Raoul Millais came from a family adept at capturing the spirit of the age on canvas. It is time his work was re-evaluated, suggests Janet Menzies
WHEN your grandfather was a founder member of the Pre-Raphaelite Brotherhood and created such famous works as Christ in the House of His Parents and Ophelia, surely it’s hard to make your mark as an artist? The Millais family seems to have had no problem with this, with each succeeding generation adding to the Millais mythology.
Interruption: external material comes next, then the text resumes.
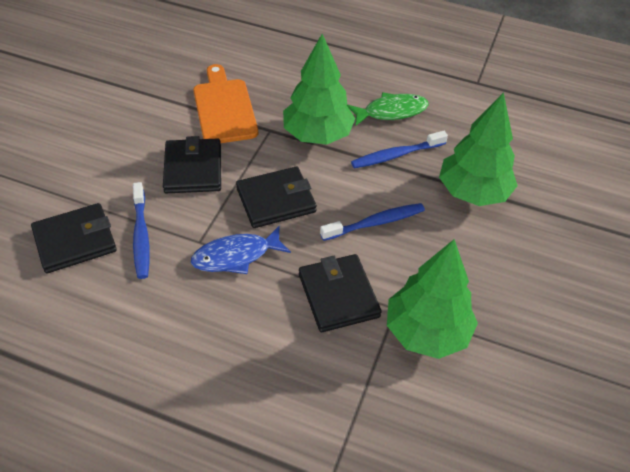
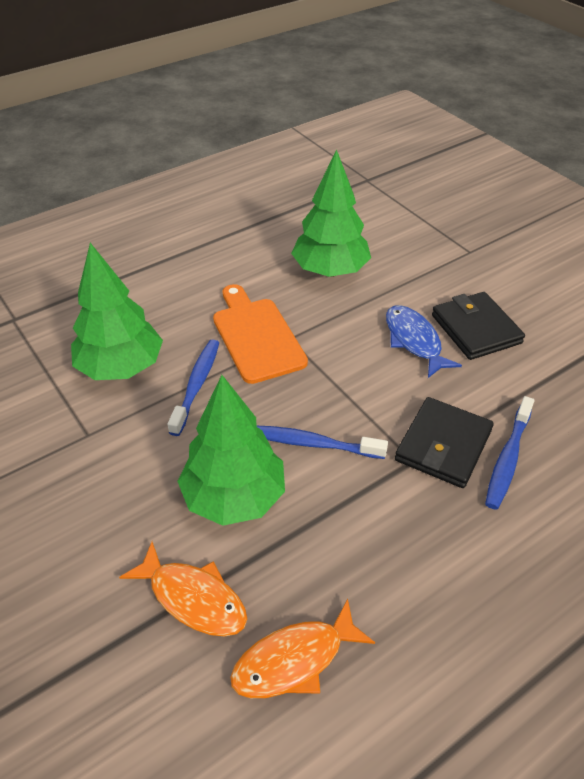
black wallet: 4 -> 2
green fish: 1 -> 0
orange fish: 0 -> 2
Raoul Millais, grandson of Sir John Everett Millais, was born near Horsham, West Sussex, in 1901. Millais painted hunters and hunting, racehorses, matadors and their bulls, big-game hunting and all the glamorous and beautiful people engaged in sport. To capture that life, Millais required to live it. He was a contemporary of Ernest Hemingway and spent time with the writer in Spain, where he sketched the corrida, a shared love. His father, John Guille “Johnny” Millais, a naturalist writer and painter, took him to Africa in his twenties – a trip that saw him walk 2,500 miles and shoot his first Cape buffalo. And, of course, Millais hunted. He confessed: “I managed to persuade the taxman that to keep three horses and pay a groom’s wages and a hunt subscription were essential to my profession as a painter, which indeed they were. So the proceeds from my pictures made enough money to buy and keep horses.”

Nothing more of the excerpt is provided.